株式会社オリナス・パートナーズ / ORINUS PARTNERS Ltd.

ケニア女性のための自然派スキンケア・ヘアケア事業

kenya3

プロジェクトの概要

  • 日本企業初の試み・アフリカの女性のニーズに合わせたヘアケア製品の開発
  • バリューチェーンにケニアのBoP層を巻き込んで行く事業モデルの設計

プロジェクトを立ち上げたきっかけ

アフリカでの事業展開、現地の人々の生活向上も視野に入れて。

ロート製薬株式会社は、アフリカ市場開拓の拠点として2013年、ケニアに現地法人を設立しました。ケニアは消費者の購買力、美容意識ともに高く、さらには人口の約4割が15歳未満という潜在市場の大きさも、進出拠点としての要件を満たすものでした。

しかしながら、まだ国内にはまだまだ貧困層を抱えているという現実的な問題もあります。そこで同社には、主要業務の展開によりケニアの人々のニーズに応えることに加えて、「現地の人々の生活向上に役立つ事業」を立ち上げたいという構想もありました。
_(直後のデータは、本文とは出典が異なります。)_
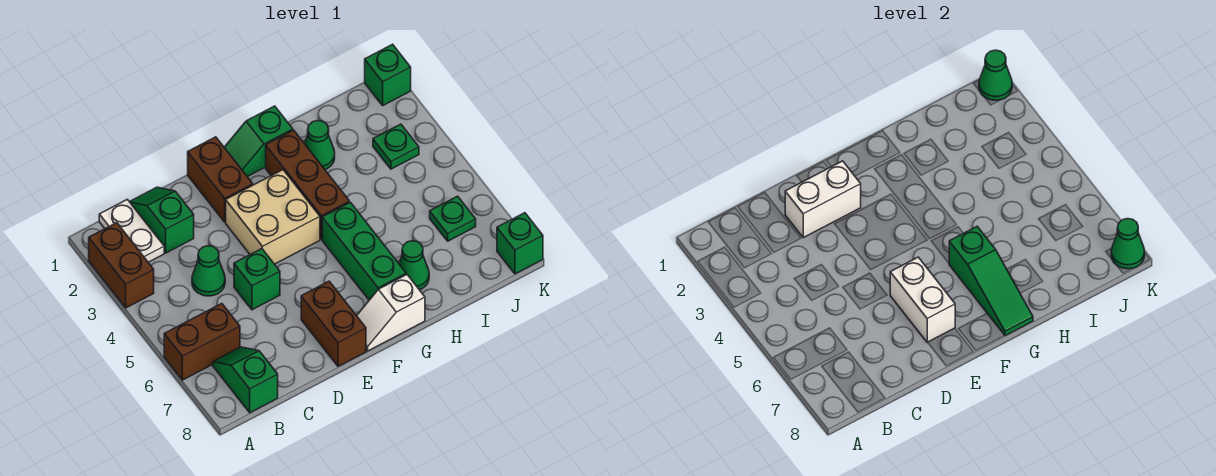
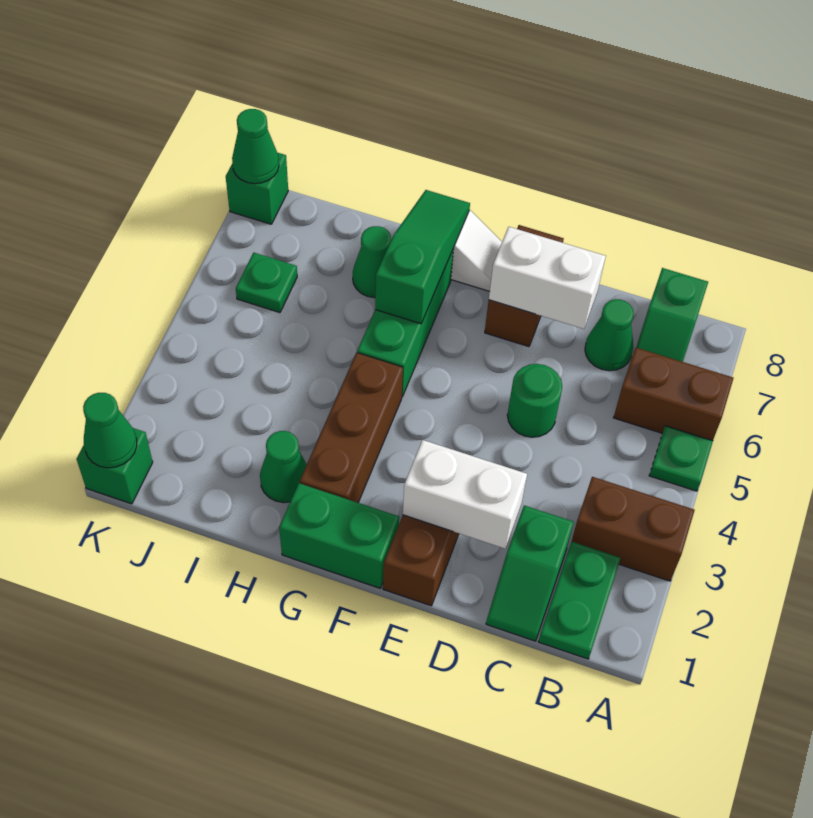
brown brick A2:A3 level 1 -> brown brick A3:B3 level 1
white plate B1:B2 level 1 -> green plate B1:B2 level 1
green cone C4 level 1 -> green cone C7 level 1
green brick D5 level 1 -> green round brick D5 level 1
tan brick E3:F4 level 1 -> none
white brick E6:E7 level 2 -> white brick D7:E7 level 2
green slope F1:G1 level 1 top G -> green brick F1:G1 level 1
green plate J3 level 1 -> green plate A5 level 1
そのような中、オリナス・パートナーズの前身組織であるアライアンス・フォーラム財団企業パートナーシップ部門が、BoPビジネス展開を検討している日本企業向けに勉強会を開催したことがきっかけとなり、事業アイデアの具体化に向けた話し合いが始まりました。約半年間にわたる議論を経て、事業構想が固まったことから、ロート製薬の社内にプロジェクト立ち上げが決定しました。同時に、同財団(当時)と共にJICAの支援制度である「協力準備調査(BOPビジネス連携促進)」に共同提案を提出、これが採択されたことも後押しとなり、2014年4月から本格的なプロジェクトが立ち上がりました。

事業の特徴

調査で掴めた現状、そして将来はケニア由来の天然成分を生かしたヘアケア製品を。

ケニアでは近年、女性の社会進出が目覚ましく、経済的にも精神的にも自立する女性が増えています。しかし、依然として男性優位の文化のなかで、女性は自己の確立を模索しています。本プロジェクト期間中に美容に関する現地調査を行ったところ、ヘアスタイルはおしゃれだけでなく女性の社会的地位を表す重要な要素であること、また最近では健康意識の高まりにより自然派の化粧品への関心が高いことが分かりました。一方、ケニアの社会課題に目を向けると、農業はGDPの25%、労働人口の60%を構成する重要な産業であるにも関わらず、貧困層の7割を占めるとされる小規模農家が生産する農作物の買取り価格は低迷し、一部は廃棄されているという現状がありました。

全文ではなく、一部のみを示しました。